Willkommen auf unserer Webseite


Unsere Ziele

 

Bestandssicherung unserer Kreisklinik Wolfhagen als Akut- und Notfallstandort sowie die unbedingte Sicherung der dortigen Arbeitsplätze - Sicherung einer umfassenden medizinischen Versorgung im Altkreis Wolfhagen als öffentliche Daseinsvorsorge - Wiedereröffnung der Geburtshilfestation in der 3. Etage der Kreisklinik Wolfhagen - Leitliniengerechte und hochqualifizierte Betreuung von Mutter und Kind in familiärer Atmosphäre.
Die Förderung des bürgerschaftlichen Engagements zugunsten gemeinnütziger Zwecke, insbesondere durch öffentliche Aktivitäten zur Erhaltung und Förderung der stationären Gesundheitsversorgung in Wolfhagen. Der Verein versteht sich als Ansprechpartner der Bürgerinnen und Bürger aus dem Wolfhager Land, um so die Interessen und Wünsche für eine bürgernahe Gesundheitsversorgung zu verstärken. 


Neue Petition zu " Stoppt das Krankenhaussterben im ländlichen Raum"

 

 

STOPPT DEN EINFLUSS DER GESUNDHEITSBERATER AUF KRANKENHAUSREFORMEN

 

 


 

In Deutschland findet gerade eine dramatische Zerstörung der gewachsenen Krankenhauslandschaft statt.
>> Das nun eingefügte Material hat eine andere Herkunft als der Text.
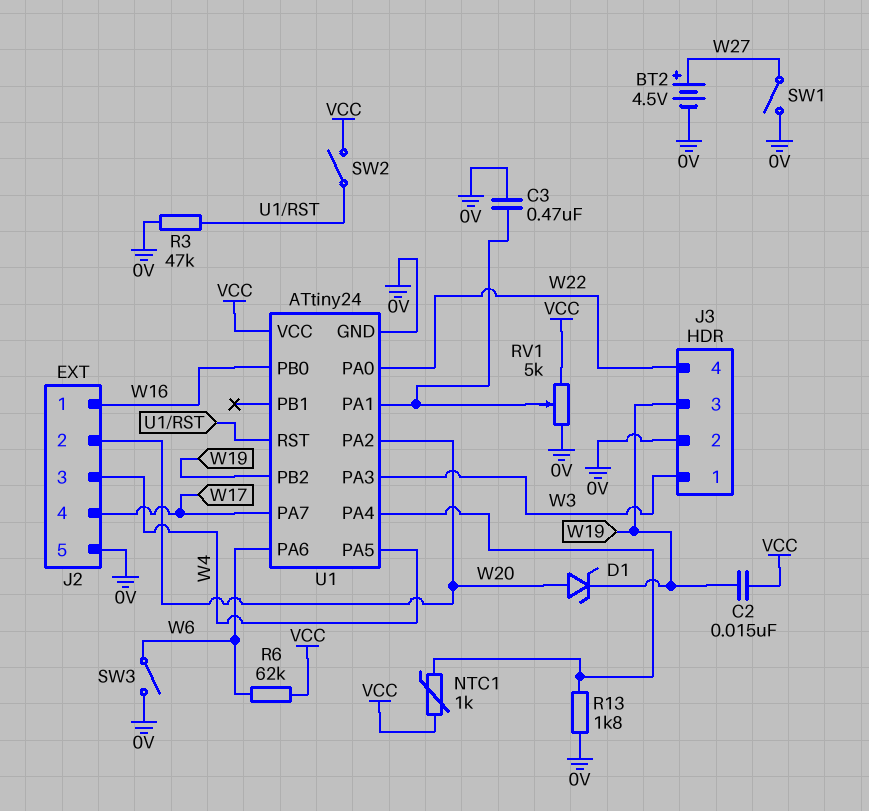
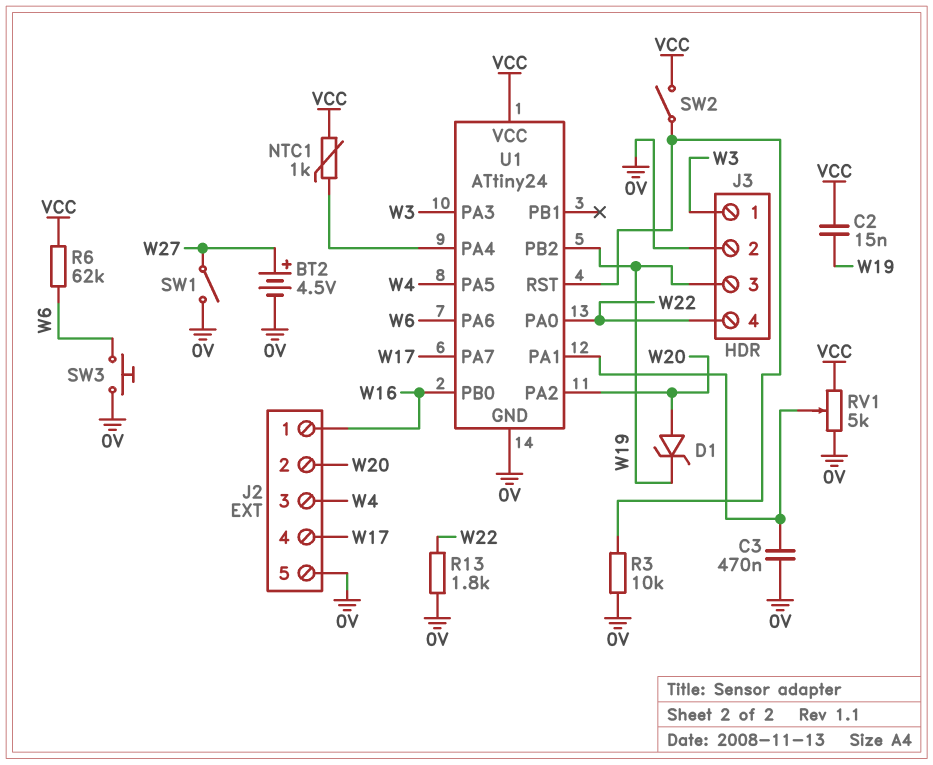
R3: 47k (0V, U1/RST) -> 10k (0V, U1/RST)
R13: 1.8k (0V, U1/PA4) -> 1.8k (0V, W22)
SW3: switch (0V, W6) -> button (0V, W6)

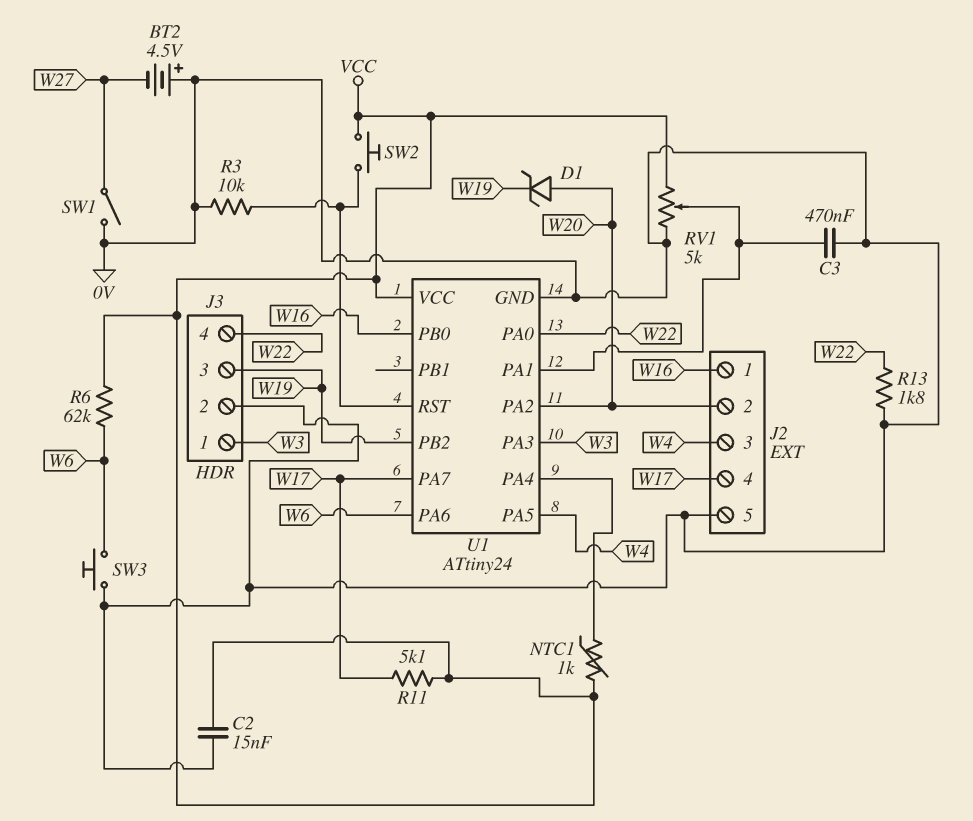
BT2: 4.5V (plus W27, minus 0V) -> 4.5V (plus 0V, minus W27)
C2: 15nF (VCC, W19) -> 15nF (0V, VCC)
R11: none -> 5.1k (VCC, W17)
SW2: switch (U1/RST, VCC) -> button (U1/RST, VCC)

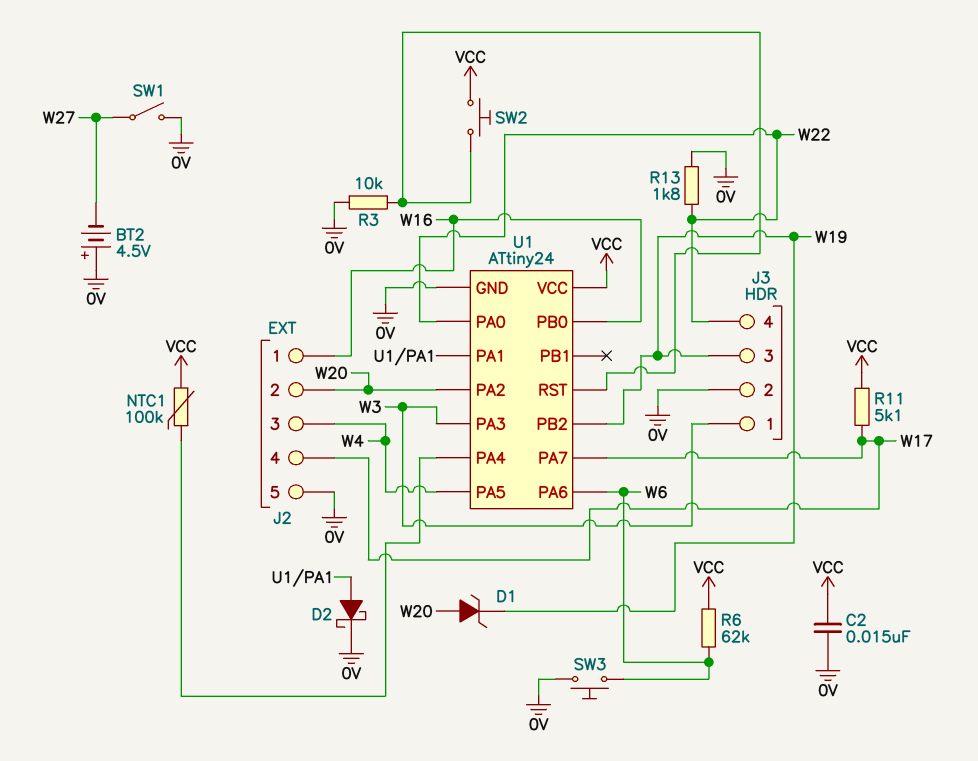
C3: 470nF (0V, U1/PA1) -> none
D2: none -> schottky (A U1/PA1, K 0V)
NTC1: 1k (U1/PA4, VCC) -> 100k (U1/PA4, VCC)
RV1: 5k (0V, VCC, wiper U1/PA1) -> none

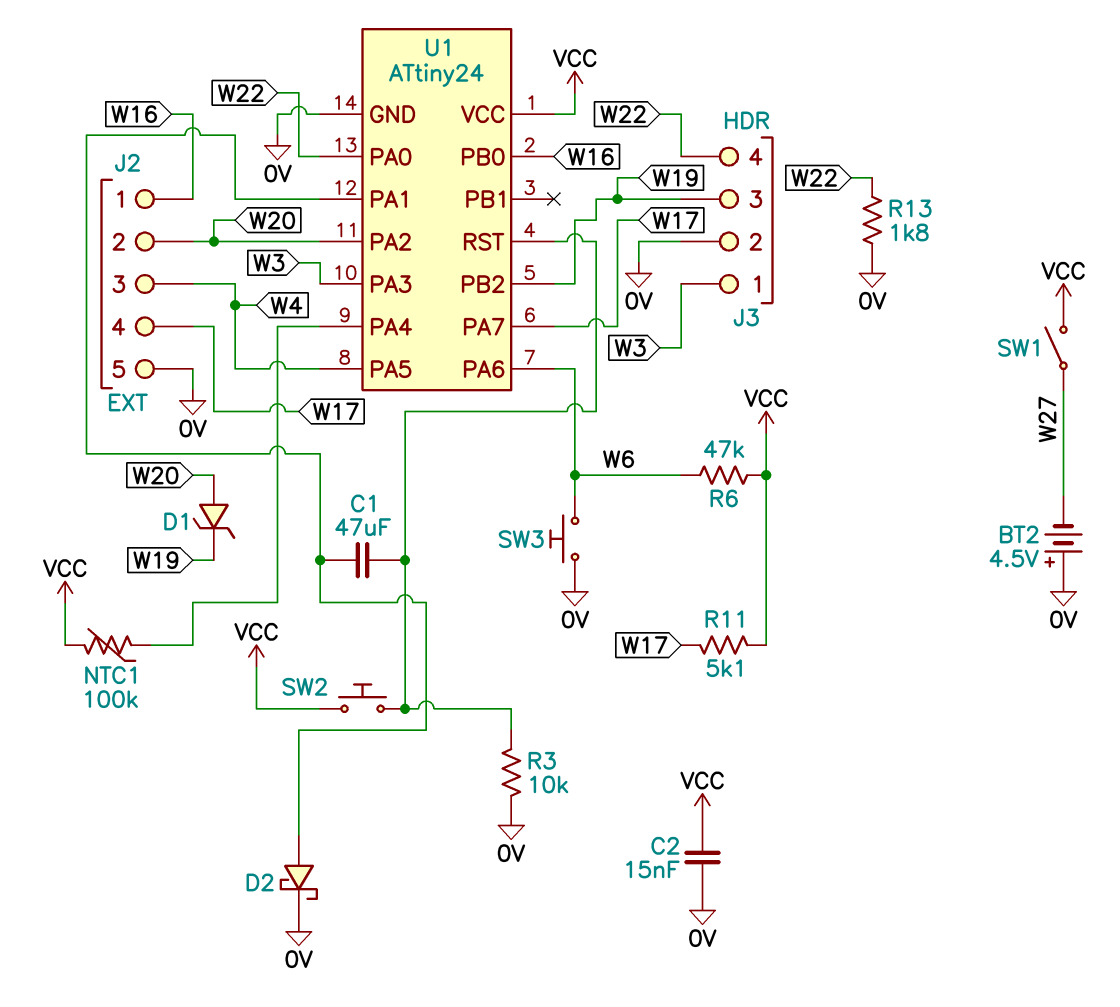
C1: none -> 47uF (U1/PA1, U1/RST)
R6: 62k (VCC, W6) -> 47k (VCC, W6)
SW1: switch (0V, W27) -> switch (VCC, W27)

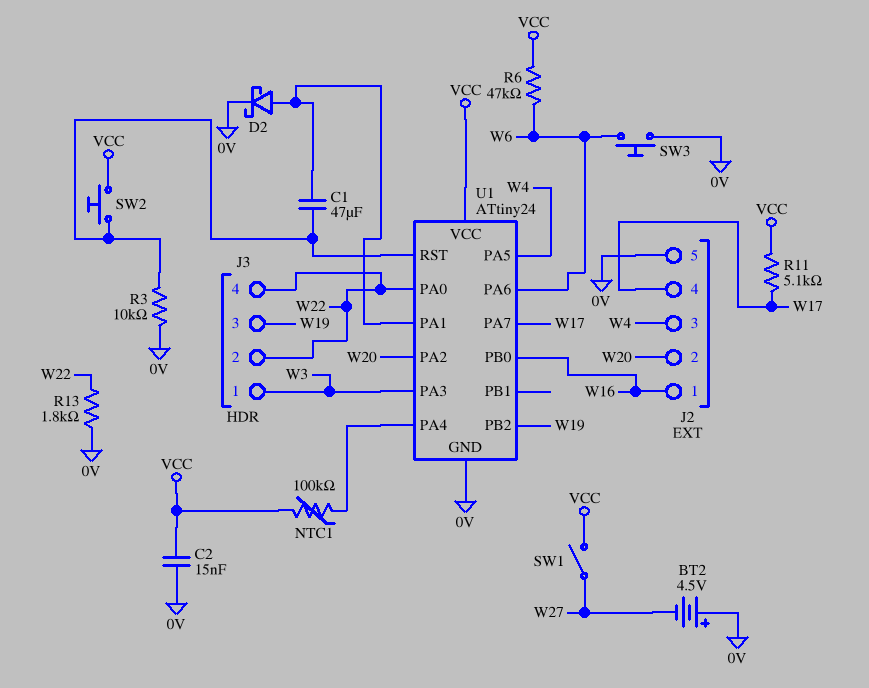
D1: zener (A W20, K W19) -> none
J3 pin 2: 0V -> W22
Ziel ist, Geld einzusparen. Dafür sollen viele Krankenhäuser geschlossen werden. Namhafte Institute und Berater des Bundes schlagen bis zu 50% der bestehenden Krankenhäuser vor. *) Es ist unklar, wie dann die medizinische Versorgung eines Großteils der Bevölkerung gewährleistet werden soll. In Pandemien drohen Zustände wie in Italien oder England. Dort wurde das Gesundheitswesen konsequent kaputtgespart.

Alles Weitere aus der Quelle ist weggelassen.